Former Nets forward Rodney Rogers doesn't want this year's rookie class to take playing in the NBA or earning a lot of money for granted.
That was the message that Rogers, who has been paralyzed since 2008, tried to instill in the league's incoming first-year players at the Rookie Transition Program on Thursday morning in Florham Park, N.J.
"My message was to share with them and let them know that there are things out there that they can get into that will get them in trouble," Rogers told ESPNNewYork.com. "You obviously want to have fun, but if you don't do the right things you're supposed to do, you can get it all taken away from you. I told them, 'Make sure you're in the right place at the right time and try not to get into trouble. If you do good now, you're setting yourself up for the rest of your life.'
"People are going to try to offer you all kinds of things, and you've got to be able to say no. That's what you need to learn is to say no to people. Basketball is not going to be there for the rest of your life. It's short-term and you've got to make the best of it."

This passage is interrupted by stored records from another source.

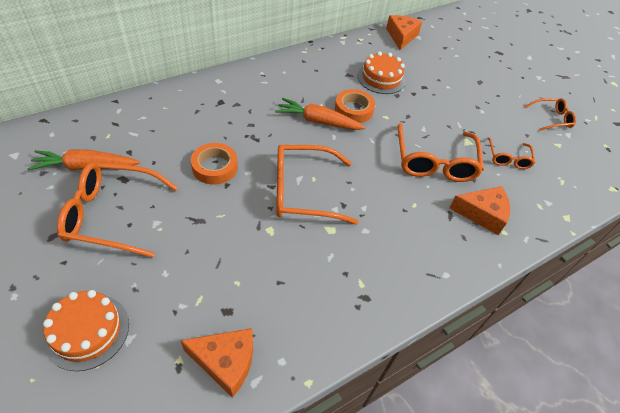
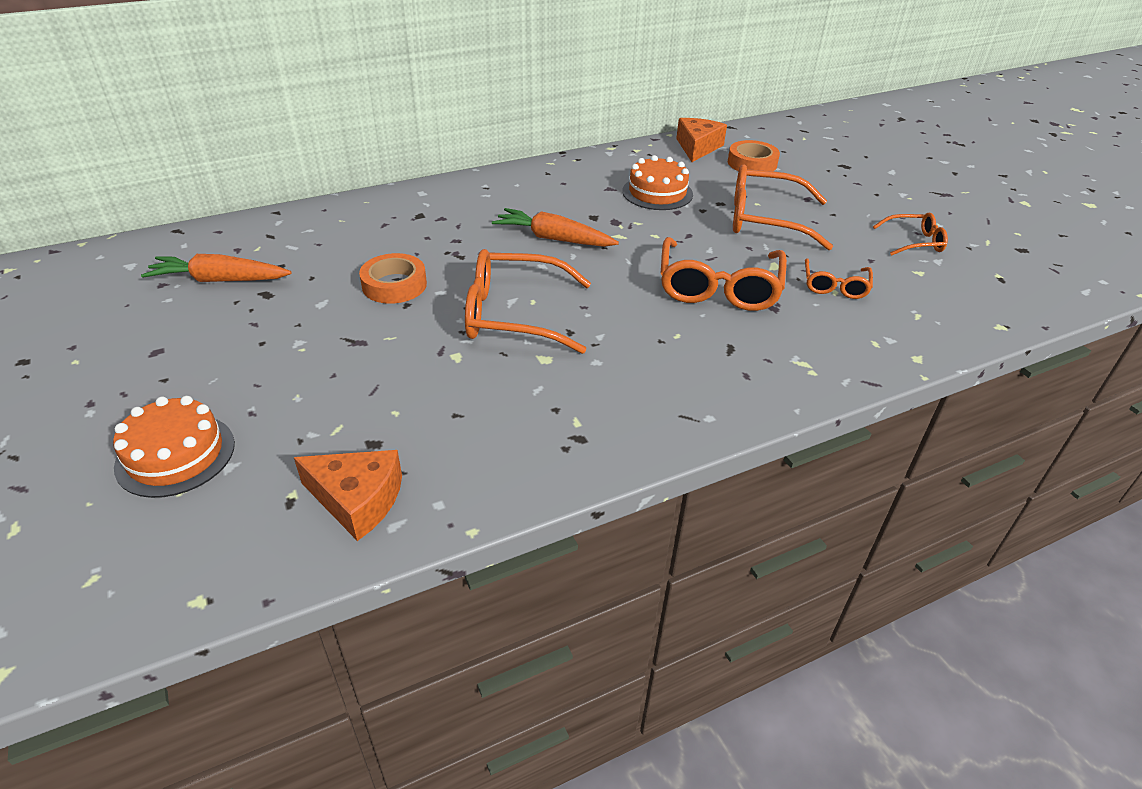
camera: 10 degrees right, 10 degrees down
(113, 215) = (242, 332): orange glasses -> orange glasses (766, 220)
(353, 110) = (608, 227): orange tape -> orange tape (752, 163)
(482, 214) = (781, 349): orange cheese -> none

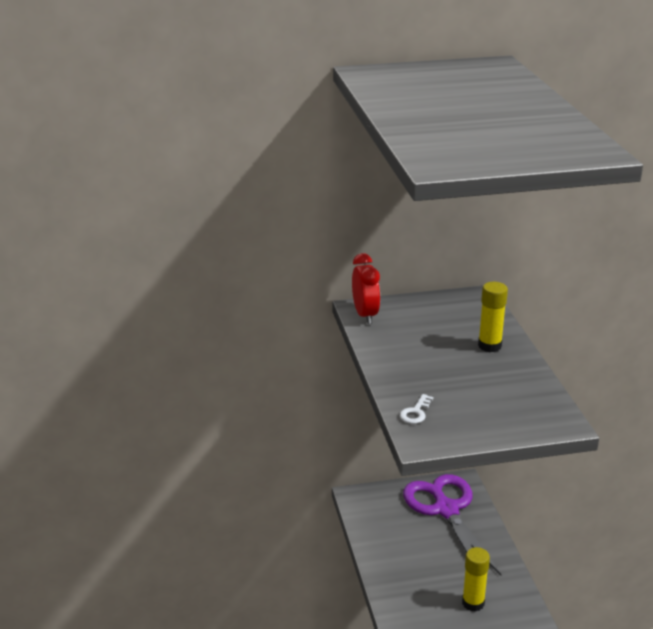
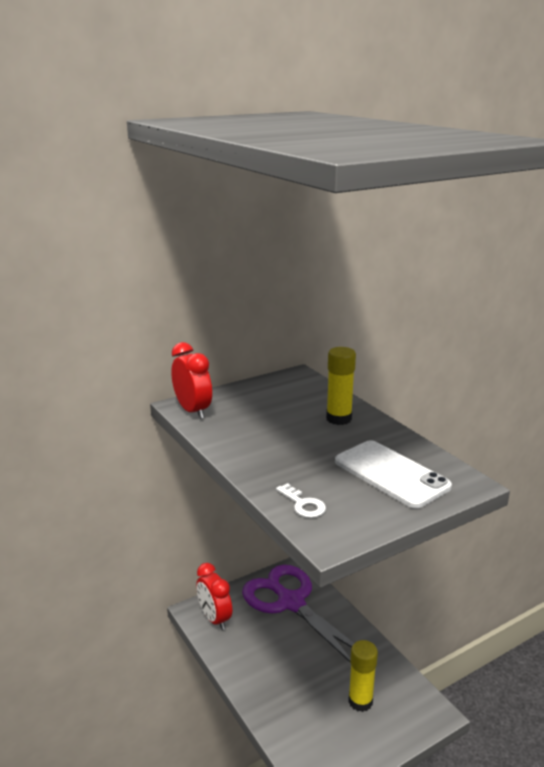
camera: 20 degrees left, 5 degrees down
(370, 506) = (214, 619): none -> red clock
(415, 412) = (303, 504): white key -> white key turned 45 degrees counterclockwise
(504, 403) = (391, 474): none -> white phone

Rogers, 42, scored nearly 10,000 points and played for six teams during his 12-year career and won the Sixth Man Award with Phoenix in 2000. He retired following the 2004-05 season but kept working -- operating heavy machinery for the Durham (N.C.) Public Works Department and driving tractor trailers -- even though he made millions of dollars during his NBA career.
On Nov. 28, 2008 -- the day after Thanksgiving -- Rogers' life nearly ended when he broke his neck in a dirt bike accident. Rogers was riding his bike when he hit a ditch and flipped over the handle bars. He was given a 50-50 chance to live by doctors and nearly died a couple times after having surgery and rehabbing in hospitals and rehabilitation centers.

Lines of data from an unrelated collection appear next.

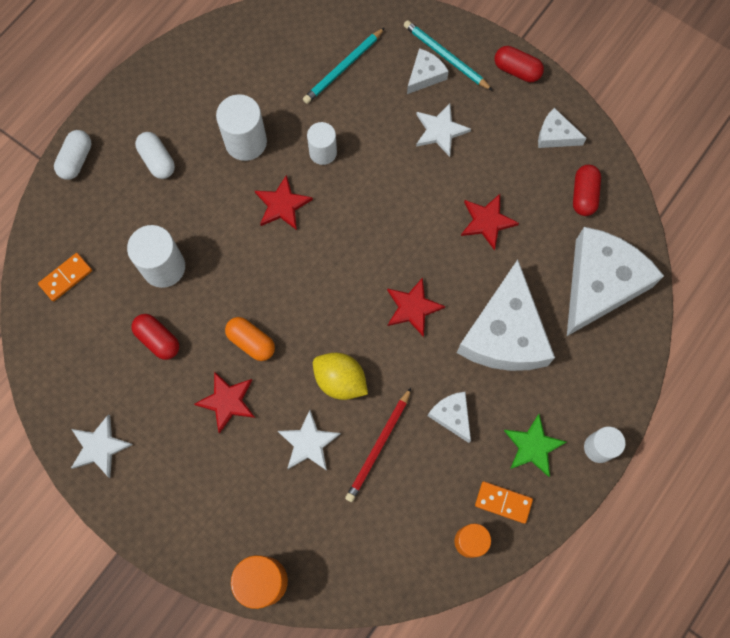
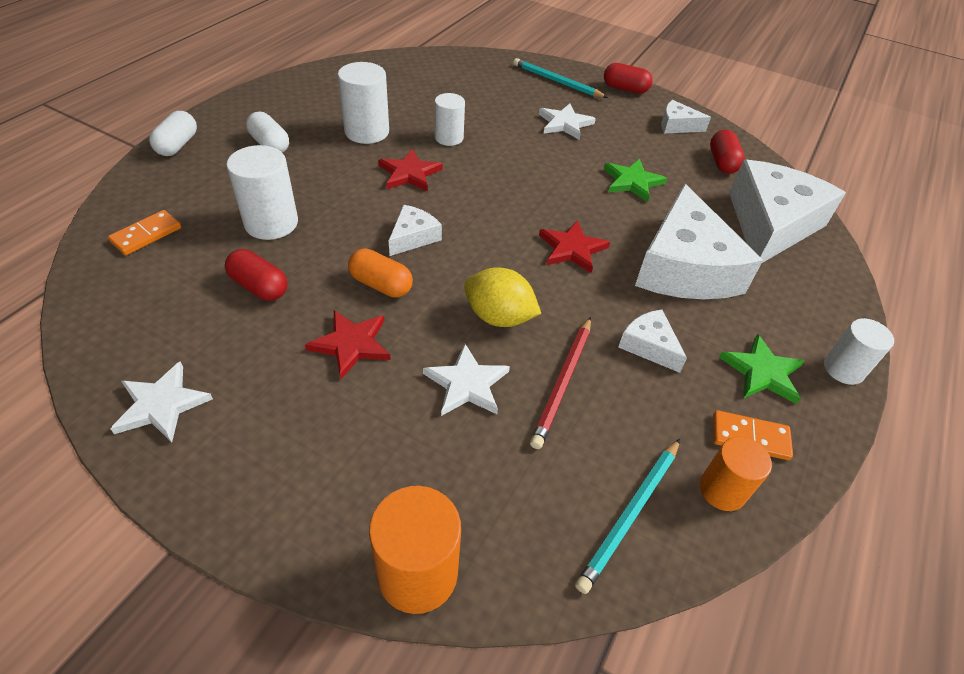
camera: 10 degrees left, 25 degrees down
(343, 68) = (461, 87): turquoise pencil -> turquoise pencil (630, 515)
(425, 75) = (540, 91): white cheese -> white cheese (413, 237)
(487, 221) = (632, 182): red star -> green star

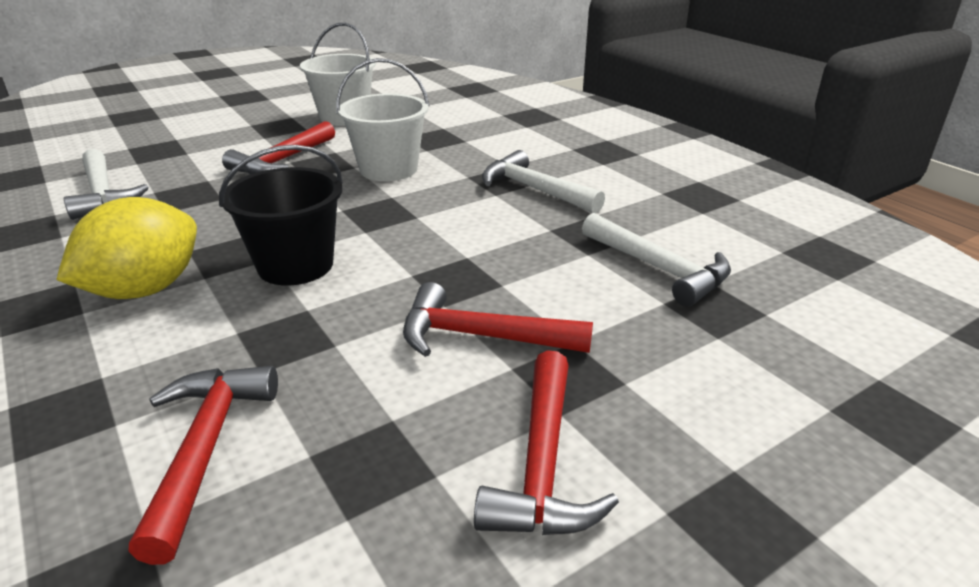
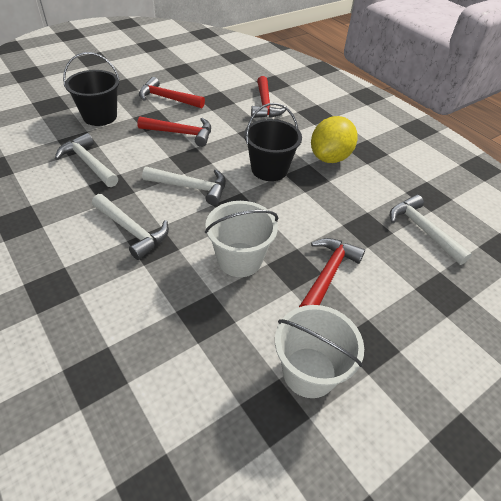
camera: 175 degrees right, 15 degrees up
(453, 236) = (191, 187): none -> white hammer
(542, 463) = (167, 98): red hammer -> red hammer turned 75 degrees counterclockwise
(716, 381) = (100, 116): none -> black bucket

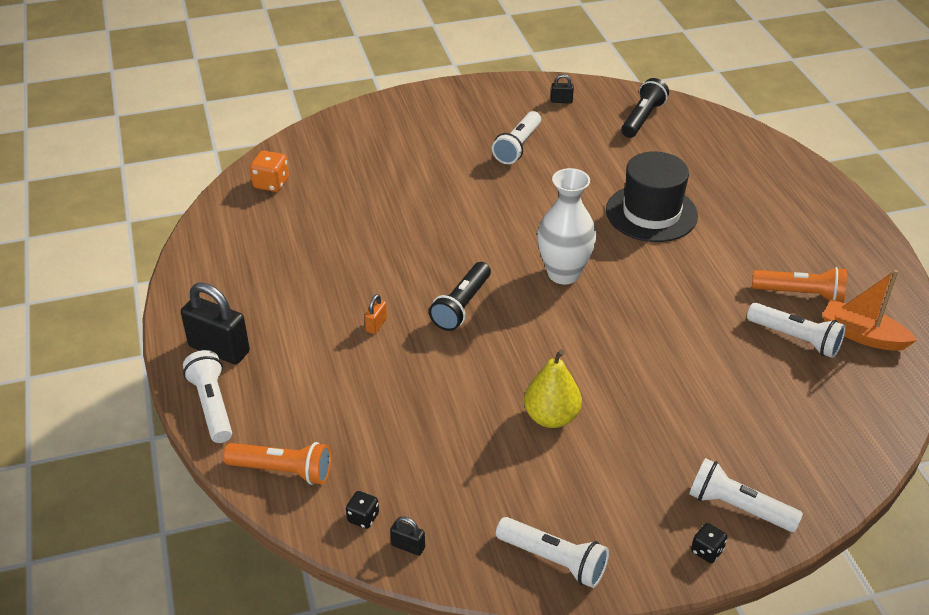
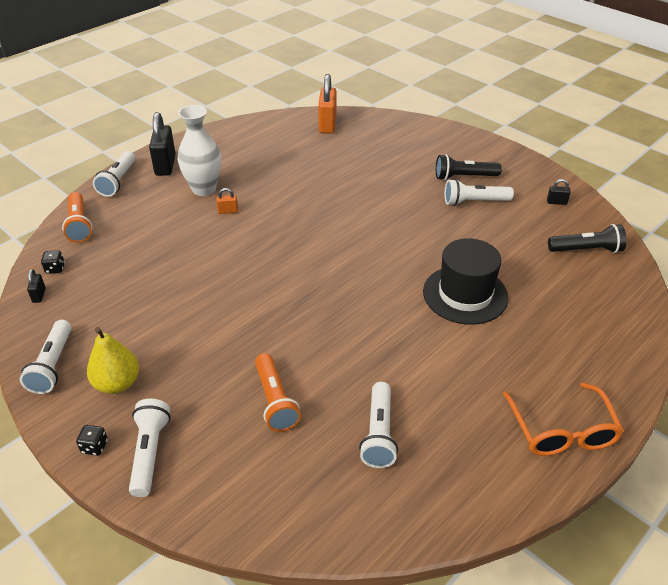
camera: 60 degrees right, 0 degrees up
(212, 406) = (118, 181): white flashlight -> white flashlight turned 150 degrees clockwise
(271, 184) = (327, 125): orange dice -> orange padlock
(462, 306) = (274, 239): black flashlight -> black flashlight (464, 177)
(551, 417) = (190, 318): yellow pear -> yellow pear (117, 384)
(561, 101) = (556, 202): black padlock -> black padlock turned 60 degrees counterclockwise
(563, 273) = (348, 273): white vase -> white vase (204, 189)
(800, 294) = (443, 420): orange flashlight -> orange flashlight (275, 400)
(846, 235) = (561, 431): none -> orange glasses
(862, 335) = (422, 482): orange boat -> none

Doctors have given Rogers only a five percent chance that he'll ever walk again.
"It's been difficult, but it's been something my wife and I just said, we've got to deal with it. So we've dealt with it going forward and tried to make the best out of it," said Rogers, who has some feeling in his shoulders and "some feelings in things that I'm not supposed to feel.
"I was kind of nervous and scared at first to go out in public," he added, "because I've always been a tough guy that's running around and taking care of everything, and now I've got to wait on people to take care of me. But it's working out good. I still have my up and down days, but we're trying to stay positive and stay consistent with that."
Rogers is headed to Project Walk, a certified spinal cord injury recovery facility in Atlanta, in two weeks, and hopes to make even more progress.
He thought the players appreciated what he had to say Thursday morning.
"I saw a lot of them taking notes, a lot of them listening, a few of them asked questions and they really really wanted to know about the NBA, what's going to happen and what to look out for," Rogers said.
When he's not rehabbing, Rogers helps run the Rodney Rogers Foundation, which assists people who are living with paralysis, and Jazzie's Trucking, a dump truck and tractor trailer company.
Rogers "hates" that he can't drive a truck anymore. He truly loved doing it.
"I never took life for granted, but it just lets you know that at any given time, anything can happen. The man upstairs is the one that's in control of everything," Rogers said.